Under the proposal, annual reporting of uncertain tax positions would be required for C corporations and other business taxpayers with total assets in excess of $10 million and subject to FASB Interpretation No. 48 ("Fin 48") or other accounting standards. The disclosure would be in the form of a concise description of those positions and the maximum amount of US income tax exposure if the taxpayer’s position is not sustained. The IRS Commissioner stated, within the agency website at www.irs.gov, that by concise, they mean a few sentences that would inform the IRS of the nature of the issue as opposed to pages of factual description or legal analysis.
In addition, taxpayers would be required to disclose any position related to the determination of any United States federal income tax liability for which a taxpayer (or a related entity) has not recorded a tax reserve because:
- The taxpayer expects to litigate the position, or
- The taxpayer has determined that the IRS has a general administrative practice not to examine the position
The Commissioner’s statement indicates that the description should also include the rationale for the position. To be sufficient, the description would need to contain:
- The Internal Revenue Code Sections implicated by the position;
- A description of the taxable year or years to which the position relates;
- A statement that the position involves an item of income, gain, loss, deduction, or credit against tax;
- A statement that the position involves a permanent inclusion or exclusion of any item, the timing of that item, or both;
- A statement whether the position involves a determination of the value of any property or right; and
- A statement whether the position involves a computation of basis.
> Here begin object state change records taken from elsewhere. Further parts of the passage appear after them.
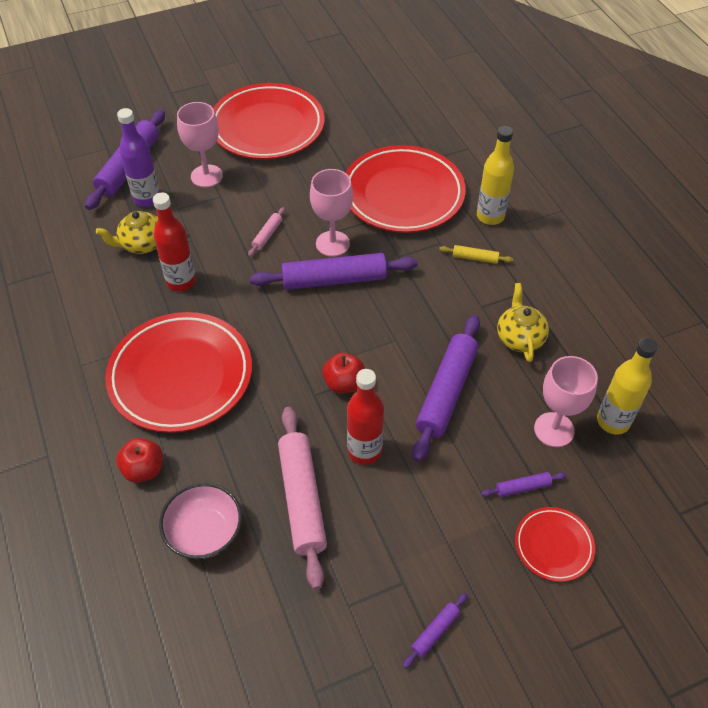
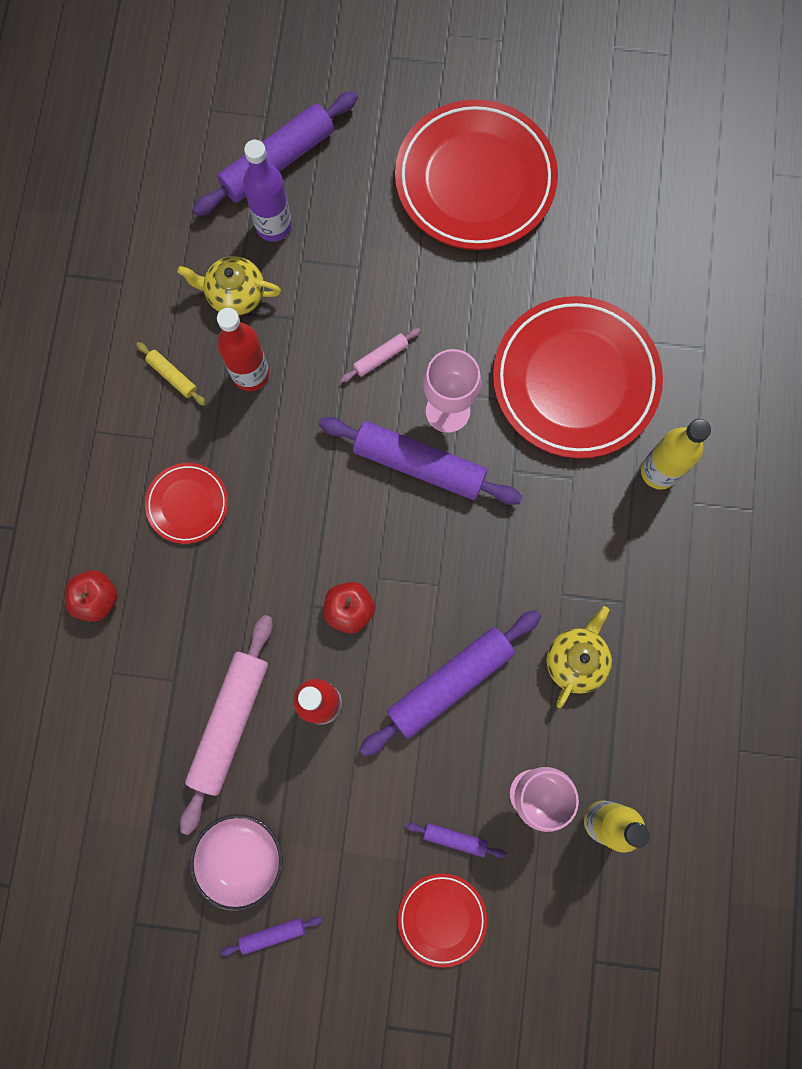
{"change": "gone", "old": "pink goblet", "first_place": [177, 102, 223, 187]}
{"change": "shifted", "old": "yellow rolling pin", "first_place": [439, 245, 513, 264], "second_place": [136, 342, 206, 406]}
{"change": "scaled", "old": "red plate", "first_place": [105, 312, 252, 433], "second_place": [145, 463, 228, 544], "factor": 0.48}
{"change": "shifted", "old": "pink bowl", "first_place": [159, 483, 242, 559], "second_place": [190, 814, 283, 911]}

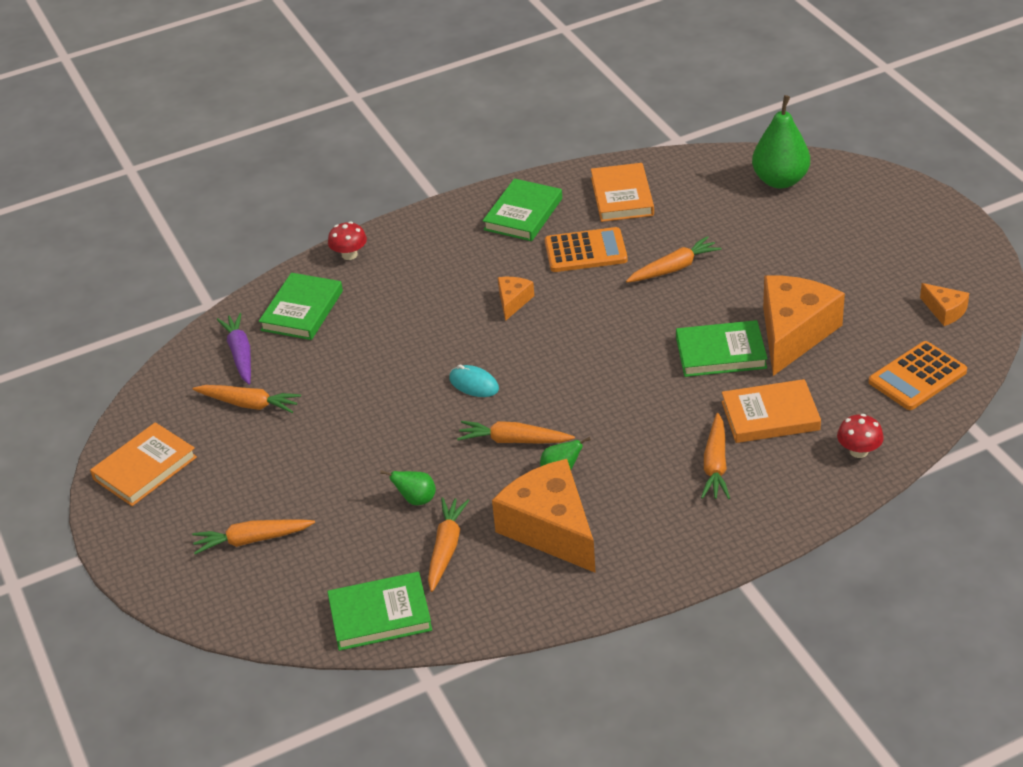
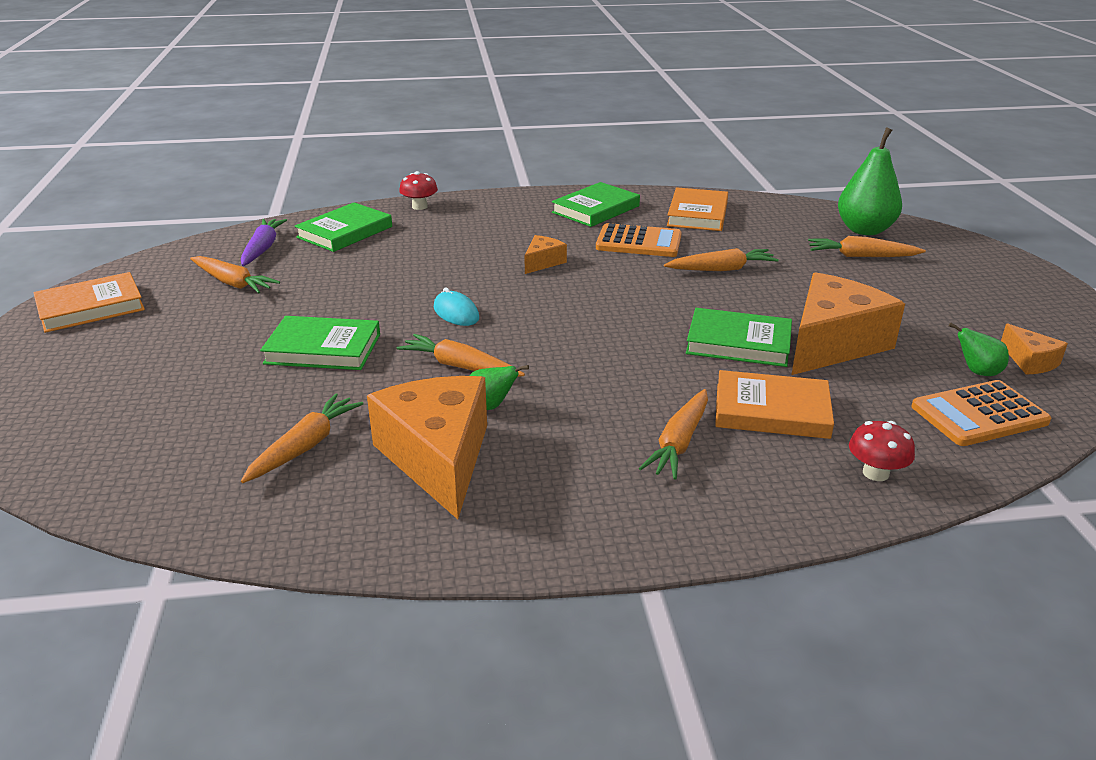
{"change": "shifted", "old": "green pear", "first_place": [380, 470, 436, 505], "second_place": [949, 322, 1009, 376]}
{"change": "shifted", "old": "orange carrot", "first_place": [192, 519, 315, 554], "second_place": [808, 236, 926, 257]}
{"change": "shifted", "old": "green book", "first_place": [327, 572, 432, 651], "second_place": [260, 316, 380, 370]}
The proposal does not require the taxpayer to disclose the taxpayer's risk assessment or tax reserve amounts. The purpose of the proposed disclosure is to provide the IRS with a list of issues that the taxpayer has already prepared for financial reporting purposes, in order to improve the efficiency and effectiveness of tax examinations. The IRS plans to utilize the reports in order to allocate exam resources appropriately and to assess materiality and exam resources.
The Service announced that it intends to publish the new schedule as quickly as possible and will be inviting the public to submit comments to the IRS National Office on the proposal through March 29, 2010.